You would have to be from another planet to not have heard about the Facebook stock IPO. Since the IPO everyone has been asking “How low will Facebook stock go?” Good question given all the hype surrounding the issue of stock and subsequent bungling of the trading open by Nasdaq.
Bungled Facebook IPO Hurt Stock’s Reputation
There is no question the confusion and steep losses surrounding the Facebook IPO have damaged the company’s shares long term. While it’s hard to call the stock a pariah today, one can’t help but make the comparisons to the era of the dot-com busts so prevalent at the turn of the millennium. The hype, greed, and suspect valuations were all too familiar to those of us who survived the first dot-com craze. What makes the Facebook IPO all the more disturbing was the choice for the company and its advisors to bump up the size of the offering by an additional 25% days prior to the actual launch – further diluting already overvalued shares priced to sell at $38/share.
Investors Shying Away from Facebook Stock
Investors burned by the unfortunate (a kind word to be sure) mishaps with order fulfillment at the Nasdaq board will be unlikely to return for more given the free-fall which has ensued post-IPO. Investor groups are already forming up to file suit against any and all involved with the launch – and IMO with good reason. It’s pretty clear that the IPO was priced (and then expanded) at a method of valuation which was based on some pie-in-the-sky future earnings guesstimates which bore little resemblance to the more established day to day practice of present value or more realistic multiples valuations.
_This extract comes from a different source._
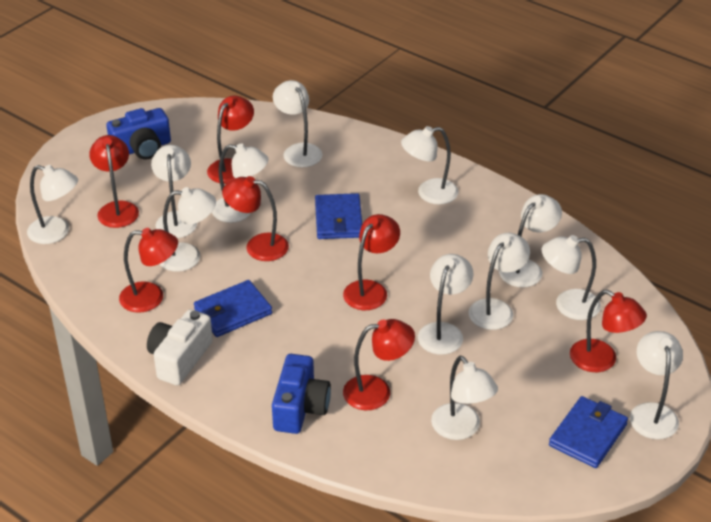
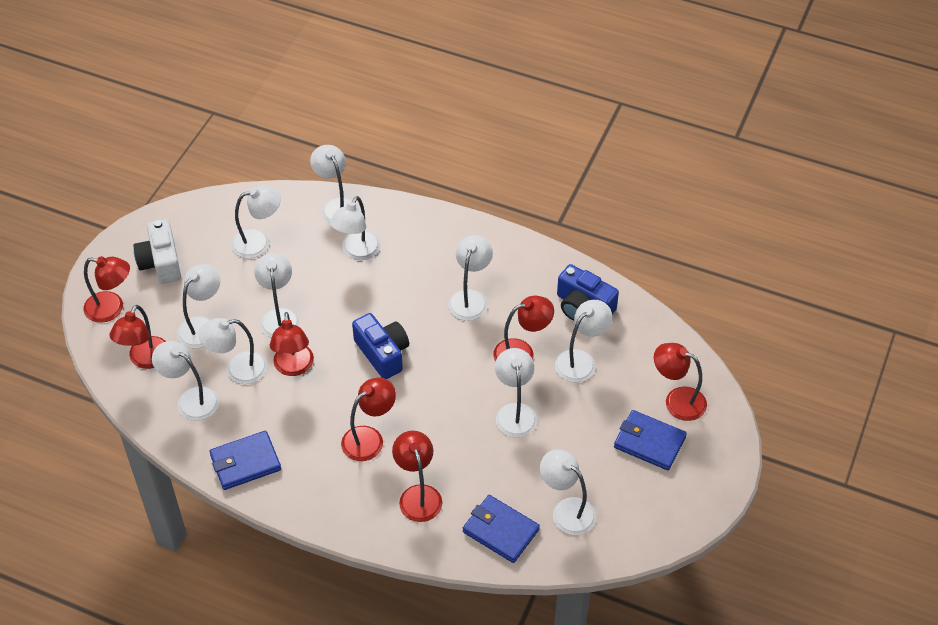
white lamp: 12 -> 11

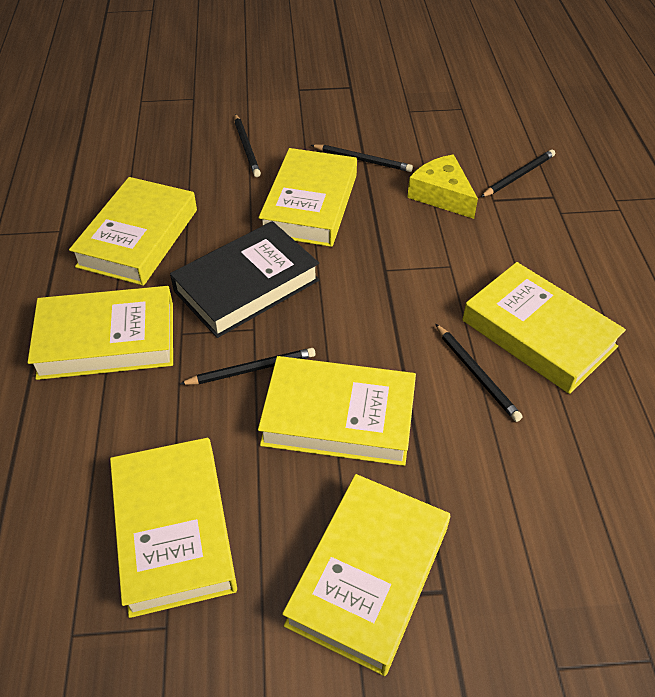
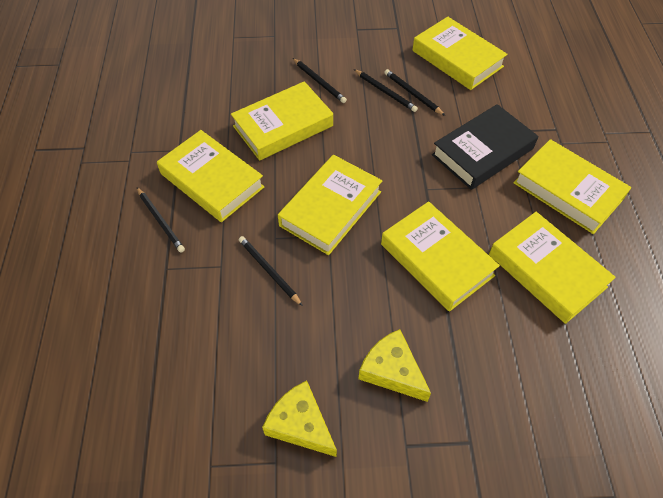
yellow cheese: 1 -> 2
Facebook Stock Valuation Uncertain
In the days following the IPO, Facebook’s shares have fallen steadily – and on occasion sharply – to a present level just above $28 / share. This represents a ~25% drop from the IPO price and a 37+% drop from the opening day peak of $45 / share (how would you like to be that shareholder today?). It’s hard to determine when and whether Facebook stock will be a good investment. Recent social media darlings have opened to similar fanfare only to plunge into the reality that is earnings multiples and realistic valuations. Seems to me those day traders who have been successful at being able to make money trading Facebook stock were the ones either able to get in on the short side or take advantage of the early-available binary options traded on the issuing. For some lucky ones, binary options were the only way to get in on the short (put) side of the IPO. Personally I am glad at least *some* retail investors were able to get in on the right (short) side of this IPO dud.